Cool reception for the new McLaren


“Nice wheels” and “Vodafone is painted on nice this year”. That was the level of insight offered by Lewis Hamilton at the ‘reveal’ of his new McLaren-Mercedes MP4-26 in a Berlin shopping centre on Friday.


Extravagant Formula 1 launches are generally a thing of the past, but Vodafone Germany wanted to make a show this year and while most teams have limited themselves to test day roll-outs, McLaren flew the media masses to the German capital to unveil its latest silver machine.

But as launches go, this one suffered a bit of a misfire. As we waited on our ‘media platform’ in the cold, a film began to play silently on the big screen. It took a while for some to even notice this launch had started.


The film showed members of the public carrying bits of bodywork through the streets of Berlin, on the tube and up escalators. Then, in front of us a team of McLaren mechanics wheeled the incomplete racing car into the shopping centre and began to piece together MP4-26 before a murmuring audience. The ‘civilians’ who’d been seen carrying the bodywork pieces on the big screen entered the arena and handed the parts over to the mechanics to fit to the car. Finally, Hamilton and Jenson Button walked in to look over the car – for the first time as a complete entity, according to Lewis – and participate in a Q&A session with the German host.
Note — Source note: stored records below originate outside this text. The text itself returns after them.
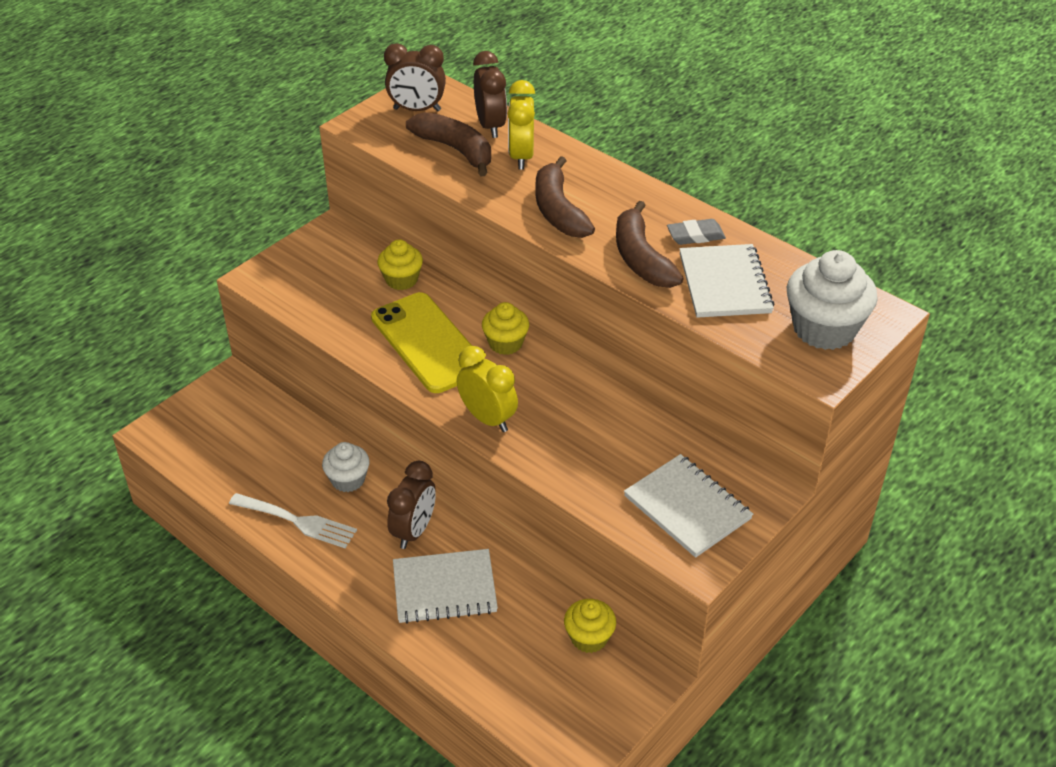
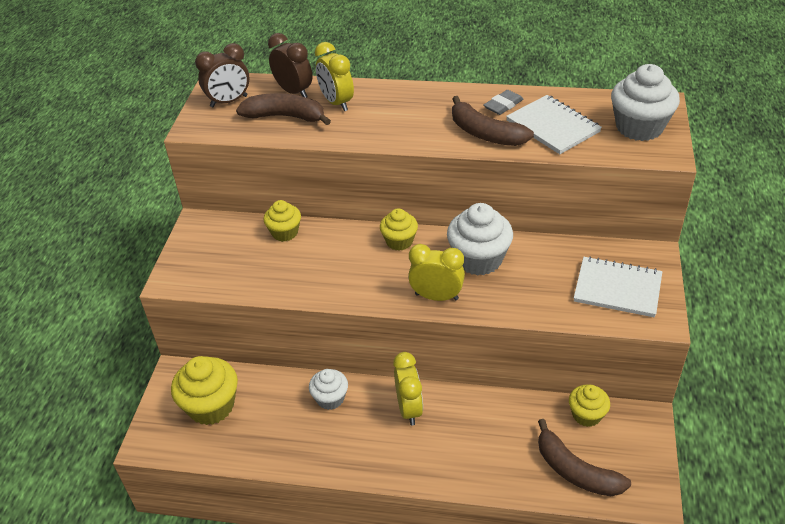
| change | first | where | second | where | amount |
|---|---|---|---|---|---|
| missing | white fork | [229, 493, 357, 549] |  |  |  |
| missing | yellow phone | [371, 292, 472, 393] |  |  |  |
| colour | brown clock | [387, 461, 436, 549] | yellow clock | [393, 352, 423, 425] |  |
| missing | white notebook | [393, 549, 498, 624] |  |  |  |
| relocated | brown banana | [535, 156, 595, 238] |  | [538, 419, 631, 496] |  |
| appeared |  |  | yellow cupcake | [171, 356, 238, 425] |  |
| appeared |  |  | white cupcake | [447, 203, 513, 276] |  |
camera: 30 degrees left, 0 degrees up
The effect was… underwhelming.


In the press conference (thankfully back in the warm), Martin Whitmarsh and McLaren’s three senior engineers, Paddy Lowe, Jonathan Neale and Tim Goss, offered a little more substance on 2011 and their new challenger.

The overriding conversation point was the introduction of the adaptable rear wing for this year, which will allow drivers to ‘trim out’ levels of rear downforce and decrease drag in FIA-designated parts of the track when they are within a second of a rival – thus increasing the chances of overtaking.

It seems incredible to be writing this, but people are talking about overtaking being too easy in F1 this year, thanks to this new regulation. The effect is said to be about 10 times more than we saw with the (now-banned) F-duct last year. Overtaking, so it is said, will become common and therefore meaningless.

Team principal Whitmarsh had an answer to the doubters (of which I am one – I think it’s a gimmick). “What’s important to remember is that there was a comprehensive survey of fans and one of the overriding issues it raised was that there wasn’t enough overtaking opportunities. Now some of us deeply involved in the sport might not believe or accept that, but you don’t go to the detail of asking everyone what they want and then when primary point comes out, not do anything about it. There was a responsibility placed upon us to do something.

“We’ll all have opinions about it throughout the year. But if you’ve got it, you can tune it. The extent and manner of how you deploy it, and when, that’s an easy thing now for us to tune.”

The drivers are reserving judgement until they have real experience of the new regulations, but Jenson did suggest that the satisfaction of a perfectly-timed overtaking move might change this year. We will see.

Meanwhile, they are unconcerned about the complications of having extra buttons to press this year, thanks to the adaptable rear wing and the re-introduction of KERS. Lewis reckoned it was “quite easy” to manage. Again, only time will tell.


As for the MP4-26 itself, its most noticeable feature is the heavily sculpted sidepods that waste away dramatically at the rear, in the quest for improved airflow to the rear end. As usual, the car that was revealed only gives a clue to the real specification that we will see hit the track next week at Jerez. The car will no doubt change again by the time we reach Bahrain for the first race.

At the launch, the exhausts – which no longer have a double diffuser to blow through this year – exited straight out the back. Tim Goss confirmed that it’ll be a major area of development this year.

The next few weeks will be intense for the F1 teams. With so much change and so much that is new, drawing an accurate picture from testing will be even more difficult than usual. We eagerly await the Bahrain GP for some real answers to the big questions of F1 2011.